Benefits of dark chocolate: rich in antioxidants and minerals.

For this recipe, I’m using Crazy Richard’s Peanut Butter. When picking out PB watch out for any added sugars and salt. I also like this PB because it’s free of palm oil so it does not contribute to deforestation ☺

Benefits of natural peanut butter: high in healthy fats, contains many vitamins and minerals.

1 1/2 cup quick oats
2 tbsp ground flax seeds
1/2 cup smooth peanut butter
1/3 cup dark chocolate chips
2 tbsp maple syrup


  1. Pre-heat the oven to 350 degrees. Using a baking sheet, spread oats and toast them until golden brown. This process is quick, it should only take 2-3 minutes for the oats to toast so make sure you keep an eye on them.
  2. In a large bowl, add the peanut butter, maple syrup, and chocolate chips. Stir until all ingredients are well combined.
  3. Add the toasted oats and flax seeds. Stir until the dry ingredients are evenly coated with the wet mixture. The chocolate chips will melt when the toasted oats are added, making the mixture more sticky.
  4. Line a baking sheet with parchment paper.
  5. Scoop out a tablespoon of the mixture and roll into a 1 inch balls. This mixture made 25 bites.
  6. Cover and refrigerate for at least 30 minutes to firm up. Store in an airtight container or freeze for later.
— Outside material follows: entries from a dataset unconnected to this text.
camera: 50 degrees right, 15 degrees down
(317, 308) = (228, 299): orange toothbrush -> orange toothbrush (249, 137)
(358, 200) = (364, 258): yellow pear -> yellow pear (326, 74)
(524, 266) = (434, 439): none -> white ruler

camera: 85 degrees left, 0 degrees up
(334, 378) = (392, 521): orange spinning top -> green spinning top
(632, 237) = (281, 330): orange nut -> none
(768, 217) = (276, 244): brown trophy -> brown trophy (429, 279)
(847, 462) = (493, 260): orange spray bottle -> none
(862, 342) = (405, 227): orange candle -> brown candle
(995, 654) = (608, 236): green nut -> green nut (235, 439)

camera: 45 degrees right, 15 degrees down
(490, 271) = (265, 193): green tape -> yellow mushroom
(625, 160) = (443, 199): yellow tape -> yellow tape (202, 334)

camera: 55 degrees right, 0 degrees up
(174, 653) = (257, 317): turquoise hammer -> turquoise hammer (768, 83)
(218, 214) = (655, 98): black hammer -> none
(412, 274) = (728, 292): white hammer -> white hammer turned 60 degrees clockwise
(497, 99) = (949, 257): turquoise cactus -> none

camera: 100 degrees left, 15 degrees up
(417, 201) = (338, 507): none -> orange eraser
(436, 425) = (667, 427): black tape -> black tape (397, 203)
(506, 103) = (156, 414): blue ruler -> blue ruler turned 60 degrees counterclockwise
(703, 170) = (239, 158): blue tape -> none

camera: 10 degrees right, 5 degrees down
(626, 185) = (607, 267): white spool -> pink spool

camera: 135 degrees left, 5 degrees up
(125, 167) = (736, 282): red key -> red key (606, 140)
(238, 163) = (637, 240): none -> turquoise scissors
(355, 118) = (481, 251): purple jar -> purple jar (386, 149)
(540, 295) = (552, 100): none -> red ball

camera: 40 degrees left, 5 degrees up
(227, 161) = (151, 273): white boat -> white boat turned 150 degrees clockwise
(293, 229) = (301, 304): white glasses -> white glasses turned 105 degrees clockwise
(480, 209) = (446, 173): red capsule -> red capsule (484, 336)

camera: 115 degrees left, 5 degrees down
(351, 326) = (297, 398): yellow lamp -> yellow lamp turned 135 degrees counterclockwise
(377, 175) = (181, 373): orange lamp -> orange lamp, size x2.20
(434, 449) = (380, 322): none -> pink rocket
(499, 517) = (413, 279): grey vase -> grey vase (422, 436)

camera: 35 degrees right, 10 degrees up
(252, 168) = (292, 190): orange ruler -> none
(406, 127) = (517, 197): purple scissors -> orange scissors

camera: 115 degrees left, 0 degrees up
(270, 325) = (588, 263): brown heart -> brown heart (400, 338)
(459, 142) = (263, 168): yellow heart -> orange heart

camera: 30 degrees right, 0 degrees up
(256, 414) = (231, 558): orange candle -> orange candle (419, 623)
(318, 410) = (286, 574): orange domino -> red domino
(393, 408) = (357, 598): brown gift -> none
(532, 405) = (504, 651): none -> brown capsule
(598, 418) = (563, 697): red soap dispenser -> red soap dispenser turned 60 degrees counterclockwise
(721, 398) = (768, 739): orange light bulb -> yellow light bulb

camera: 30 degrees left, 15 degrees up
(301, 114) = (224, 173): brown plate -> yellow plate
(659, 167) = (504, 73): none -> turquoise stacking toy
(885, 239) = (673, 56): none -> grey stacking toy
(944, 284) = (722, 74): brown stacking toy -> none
Nutritional Facts for each bite:

Calories: 65
Carbs: 7g
Protein: 2g
Fat: 4g

Lucuma Shake (V)

This recipe is vegan, low on the Glycemic Index, and naturally sweet.

Lucuma is a fruit native to my country of Peru. Lucuma powder is low in sugar yet rich in fiber. It also contains smaller amounts of other nutrients, including calcium, potassium, zinc, and iron. Lucuma is also rich in antioxidants, which may offer protection against various conditions such as diabetes and heart disease.

You can buy lucuma powder using the link below or at your local organic grocery store:

If you are craving something sweet but healthy and low on calories try this simple recipe out.

4 tsp lucuma powder (10g)
3/4 cup cashew milk (or plant milk of choice)
3 ice cubes

1. Simply put all ingredients in a blender or food processor and mix until smooth. Serve cold.

Nutritional Facts per serving:

Calories: 60
Carbs: 8g
Protein: 1g
Fat: 2g

Add a scoop of any protein power of your choice for a great post-workout snack.